Yang disebut perusahaan negara itu, termasuk pula berbagai perusahaan
Belanda yang baru dinasionalisasikan, seperti perkebunan-perkebunan
besar. Konon berjumlah ratusan juta dolar tersimpan di luar negeri.
Salah satu sumber Dana Revolusi terbesar adalah adanya "Perjanjian The
Green Hilton Memorial Agreement Geneva" dibuat dan ditandatangani pada
21 November 1963 di hotel Hilton Geneva oleh Presiden AS John F Kennedy
dan Presiden RI Ir Soekarno dengan saksi tokoh negara Swiss William
Vouker.
Perjanjian ini menyusul MoU diantara RI dan AS tiga tahun sebelumnya.
Point penting perjanjian itu; Pemerintahan AS (selaku pihak I) mengakui
50 persen keberadaan emas murni batangan milik RI, yaitu sebanyak 57.150
ton dalam kemasan 17 paket emas dan pemerintah RI (selaku pihak II)
menerima batangan emas itu dalam bentuk biaya sewa penggunaan kolateral
dolar yang diperuntukkan pembangunan keuangan AS.
Dalam point penting lain pada dokumen perjanjian itu, tercantum klausul
yang memuat perincian; atas penggunaan kolateral tersebut pemerintah AS
harus membayar fee 2,5 persen setiap tahunnya sebagai biaya sewa kepada
Indonesia, mulai berlaku jatuh tempo sejak 21 November 1965 (dua tahun
setelah perjanjian).
Account khusus akan dibuat untuk menampung asset pencairan fee tersebut.
Maksudnya, walau point dalam perjanjian tersebut tanpa mencantumkan
klausul pengembalian harta, namun ada butir pengakuan status koloteral
tersebut yang bersifat sewa (leasing).
Biaya yang ditetapkan dalam dalam perjanjian itu sebesar 2,5 persen
setiap tahun bagi siapa atau bagi negara mana saja yang menggunakannya.
Biaya pembayaran sewa kolateral yang 2,5 persen ini dibayarkan pada
sebuah account khusus atas nama The Heritage Foundation (The HEF) yang
pencairannya hanya boleh dilakukan oleh Bung Karno sendiri atas
persetujuan Sri Paus Vatikan.
Sedang pelaksanaan operasionalnya dilakukan Pemerintahan Swiss melalui
United Bank of Switzerland (UBS).

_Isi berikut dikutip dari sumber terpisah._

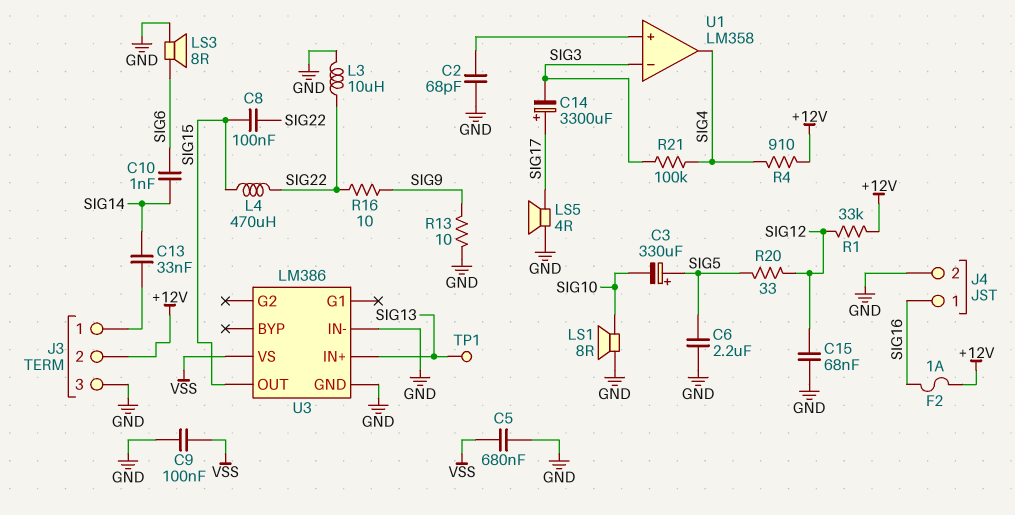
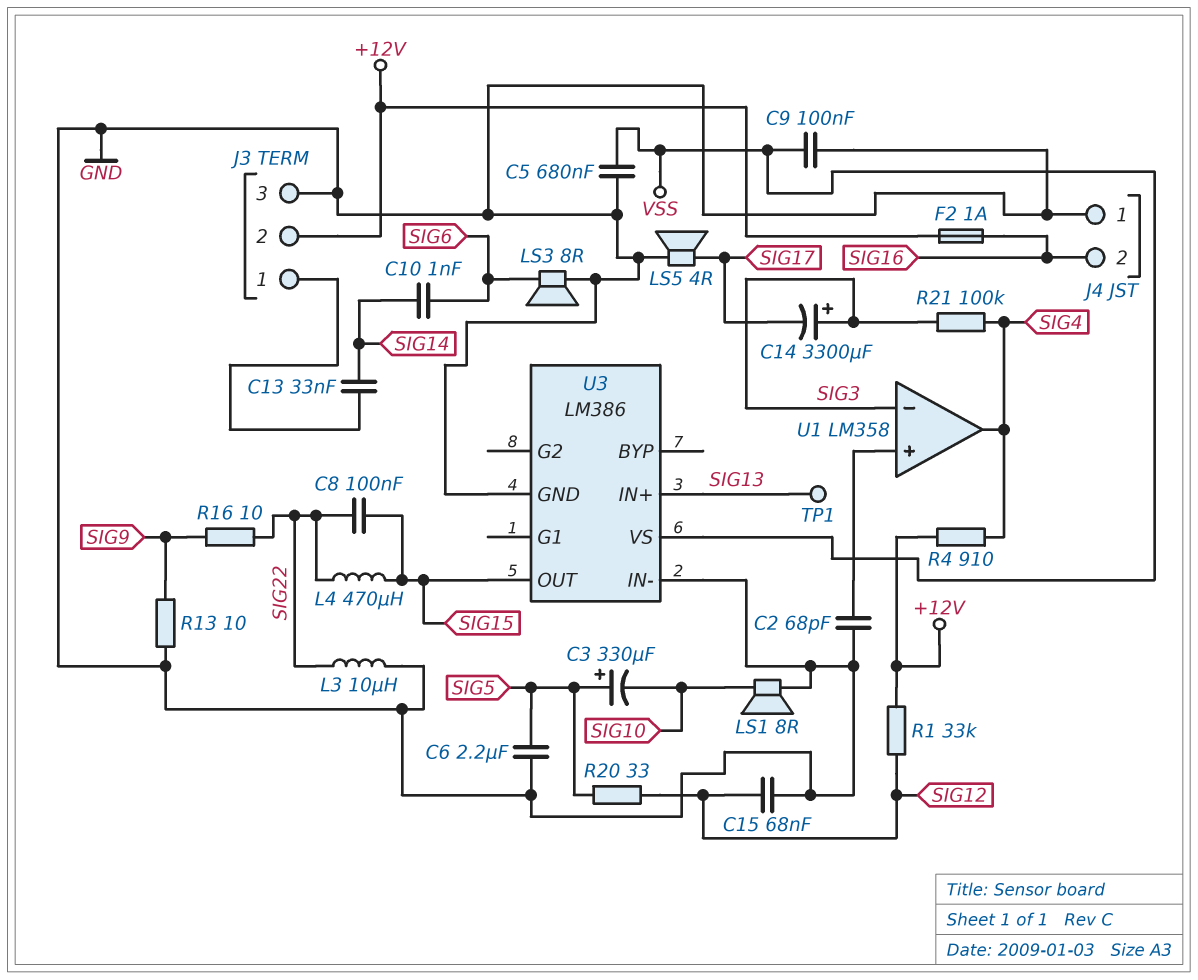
C14: 3300uF (plus SIG17, minus SIG3) -> 3300uF (plus SIG3, minus SIG17)
J4 pin 1: SIG16 -> GND
J4 pin 2: GND -> SIG16

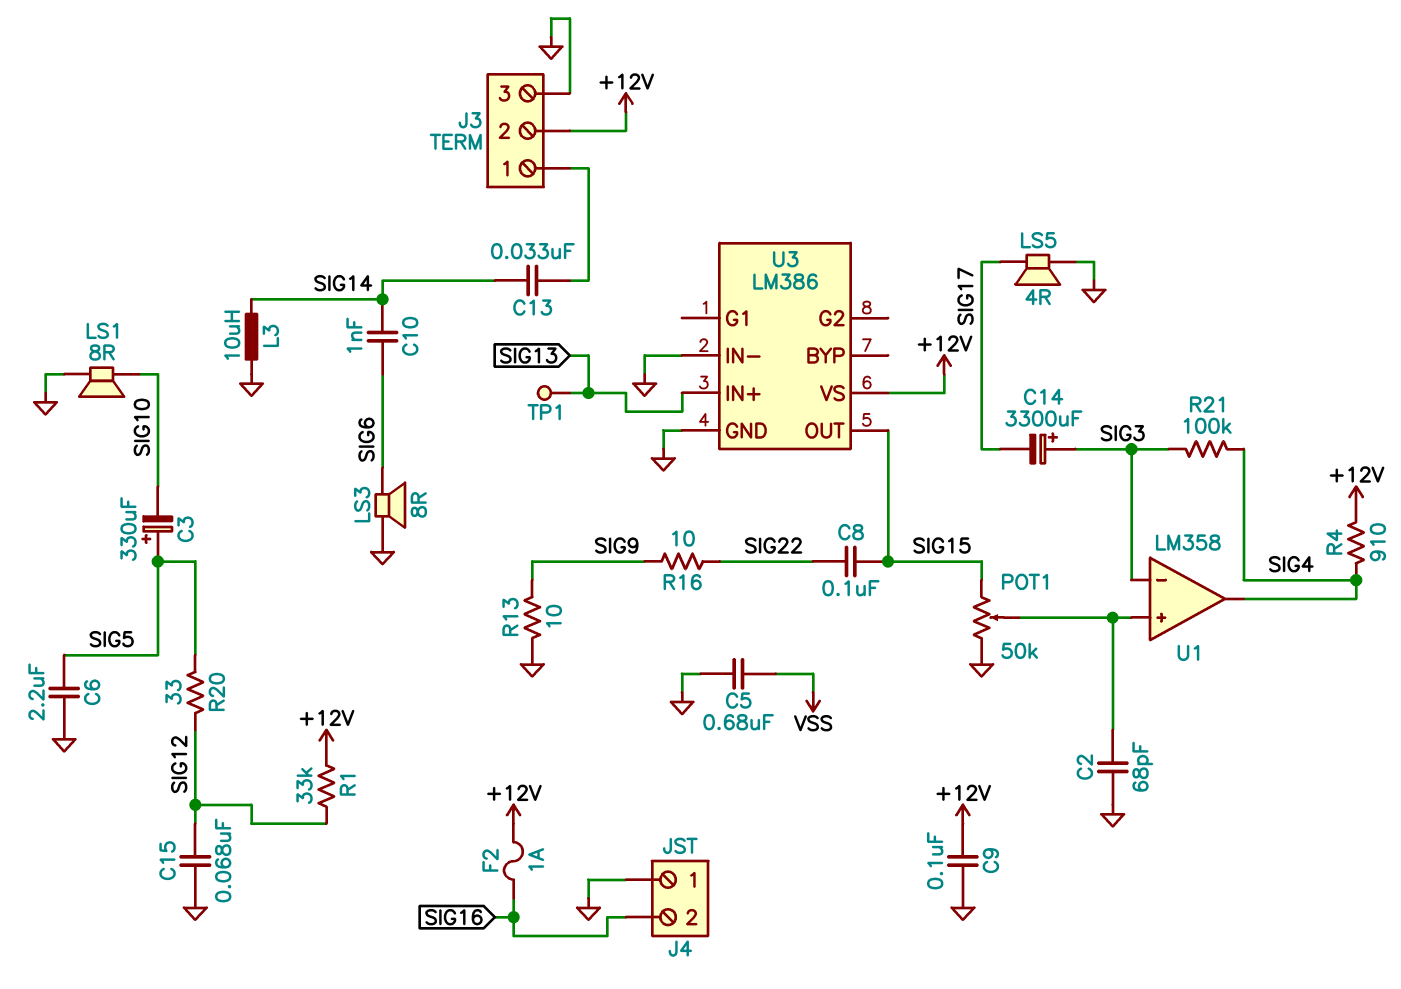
C9: 100nF (GND, VSS) -> 100nF (+12V, GND)
L3: 10uH (GND, SIG22) -> 10uH (GND, SIG14)
L4: 470uH (SIG15, SIG22) -> none
POT1: none -> 50k (GND, SIG15, wiper U1/in+)
U3 pin VS: VSS -> +12V

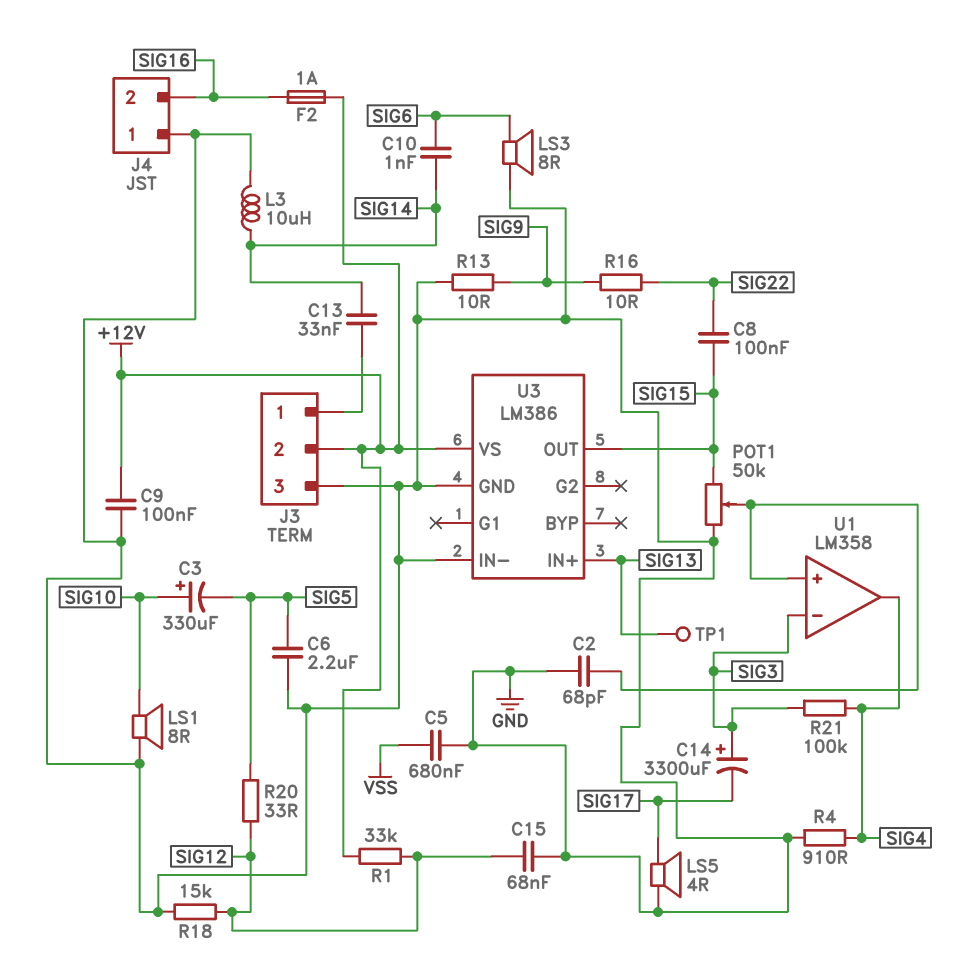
C3: 330uF (plus SIG5, minus SIG10) -> 330uF (plus SIG10, minus SIG5)
R4: 910 (+12V, SIG4) -> 910 (GND, SIG4)
R18: none -> 15k (GND, SIG12)

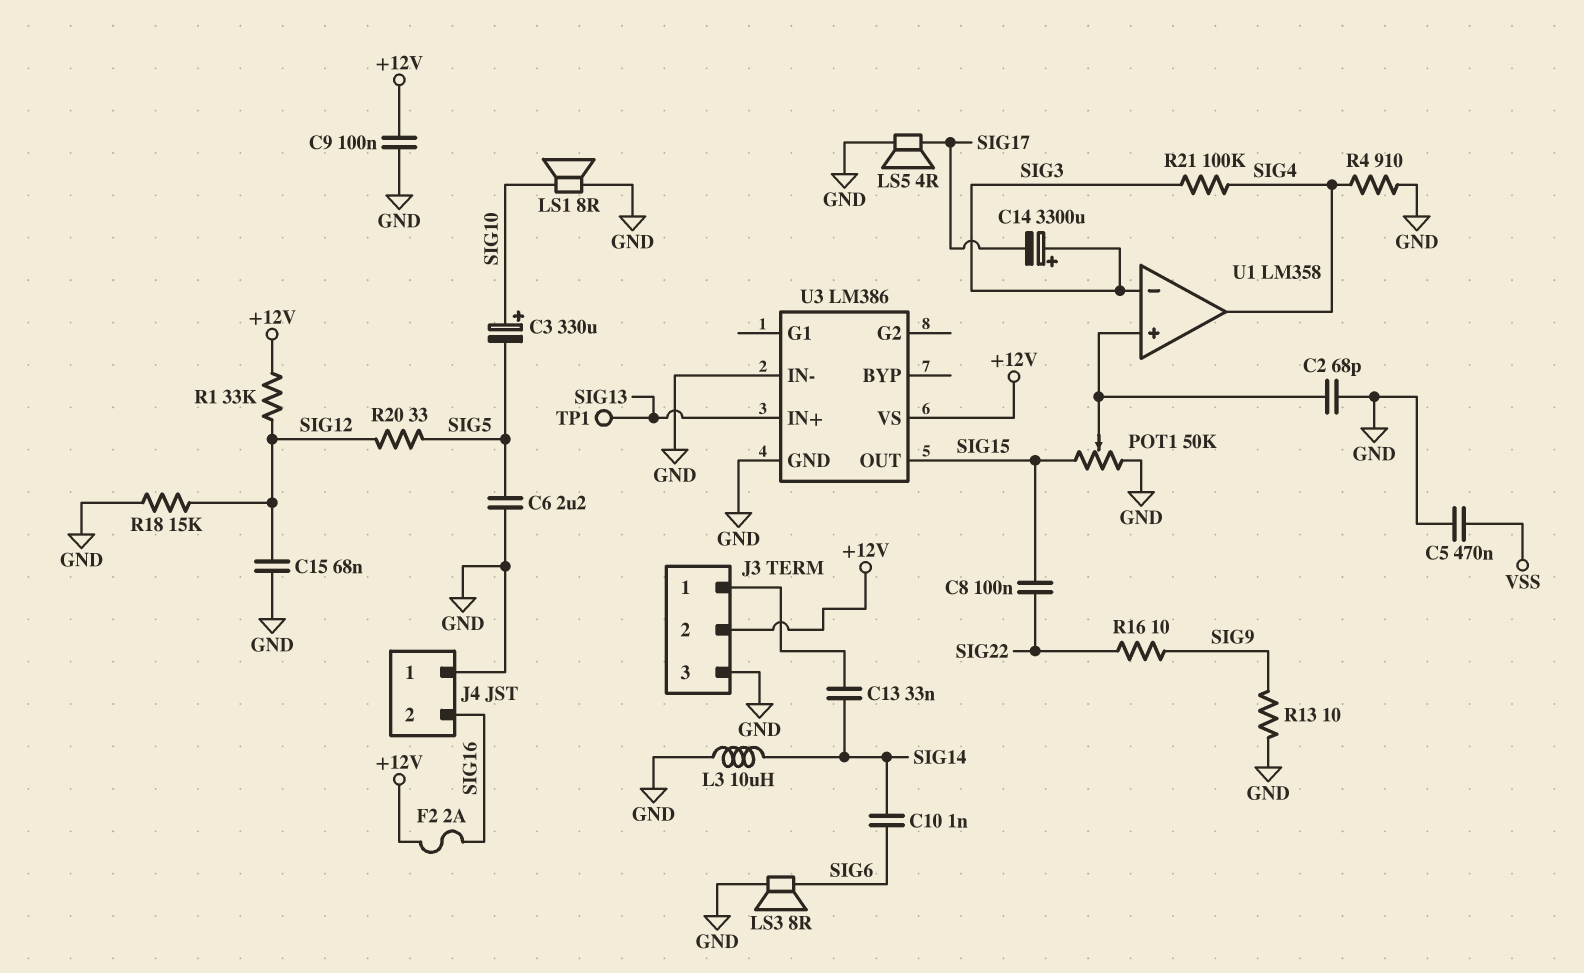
C5: 680nF (GND, VSS) -> 470nF (GND, VSS)
F2: 1A (+12V, SIG16) -> 2A (+12V, SIG16)

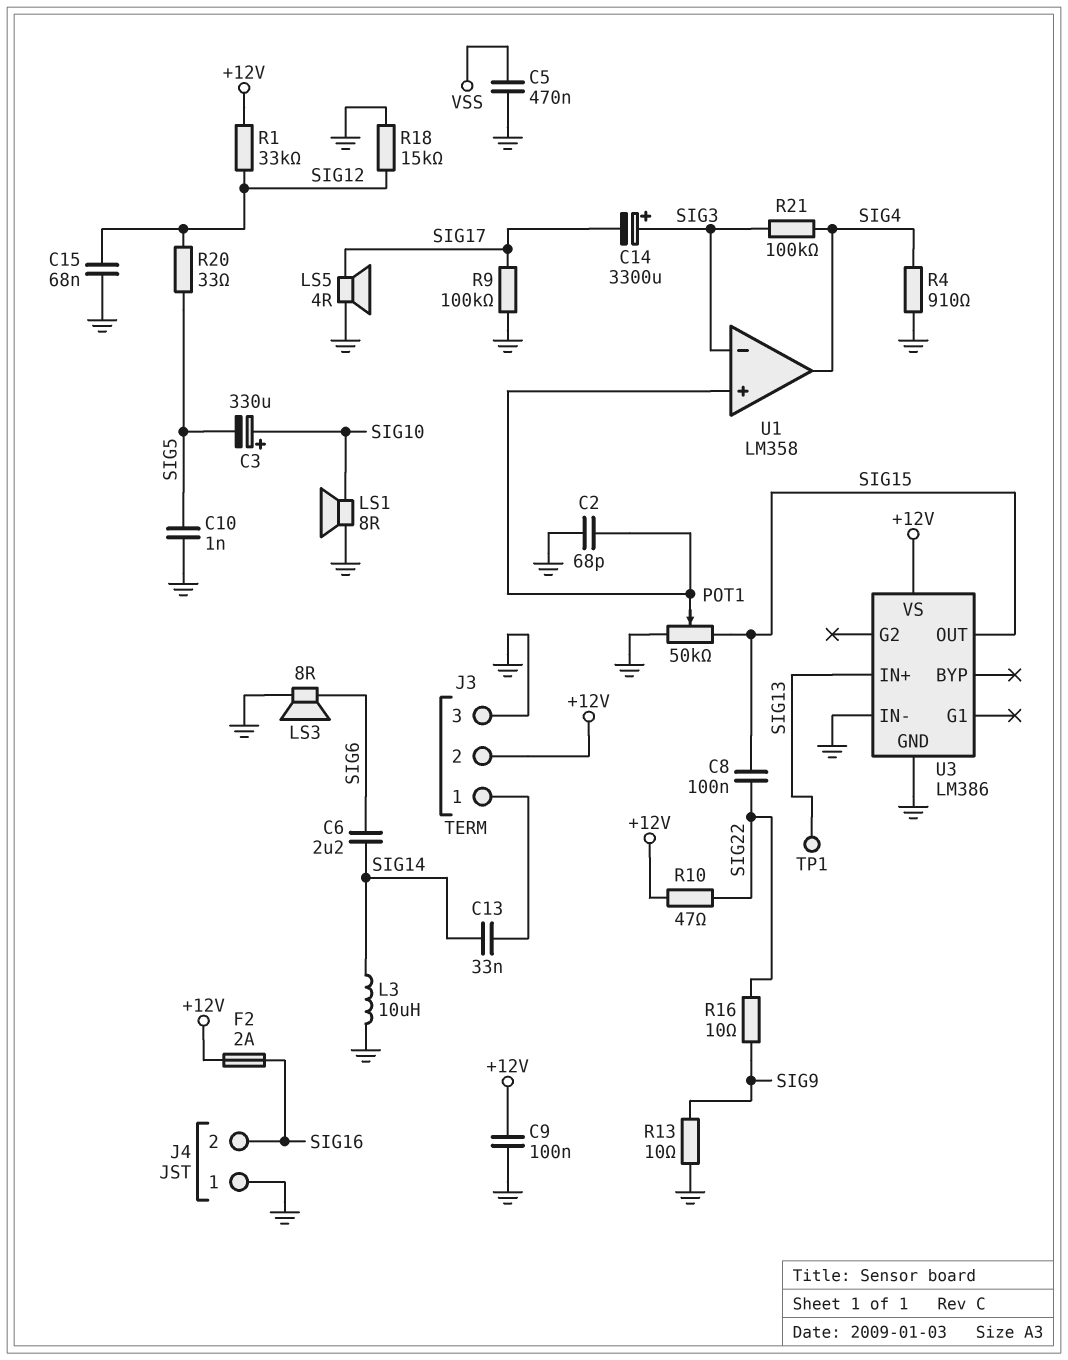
C6: 2.2uF (GND, SIG5) -> 2.2uF (SIG6, SIG14)
C10: 1nF (SIG6, SIG14) -> 1nF (GND, SIG5)
R9: none -> 100k (GND, SIG17)
R10: none -> 47 (+12V, SIG22)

Kesepakatan ini berlaku dalam dua
tahun ke depan sejak ditandatanganinya perjanjian tersebut, yakni pada
21 November 1965.
Sepenggal kalimat penting dalam perjanjian tersebut => ”Considering
this statement, which was written andsigned in Novemver, 21th 1963 while
the new certificate was valid in 1965 all the ownership, then the
following total volumes were justobtained.”
Perjanjian hitam di atas putih itu berkepala surat lambang Garuda
bertinta emas di bagian atasnya dan berstempel ’The President of The
United State of America’ dan ’Switzerland of Suisse’.
Berbagai otoritas moneter maupun kaum Monetarist, menilai perjanjian itu
sebagai fondasi kolateral ekonomi perbankan dunia hingga kini. Ada
pandangan khusus para ekonom, AS dapat menjadi negara kaya karena
dijamin hartanya ’rakyat Indonesia’, yakni 57.150 ton emas murni milik
para raja di Nusantara ini.
Pandangan ini melahirkan opini kalau negara AS memang berutang banyak
pada Indonesia, karena harta itu bukan punya pemerintah AS dan bukan
punya negara Indonesia, melainkan harta raja-rajanya bangsa Indonesia.
Bagi Politikus AS sendiri, perjanjian The Green Hilton Agreement
merupakan perjanjian paling tolol yang dilakukan pemerintah AS. Karena
dalam perjanjian itu AS mengakui asset emas bangsa Indonesia.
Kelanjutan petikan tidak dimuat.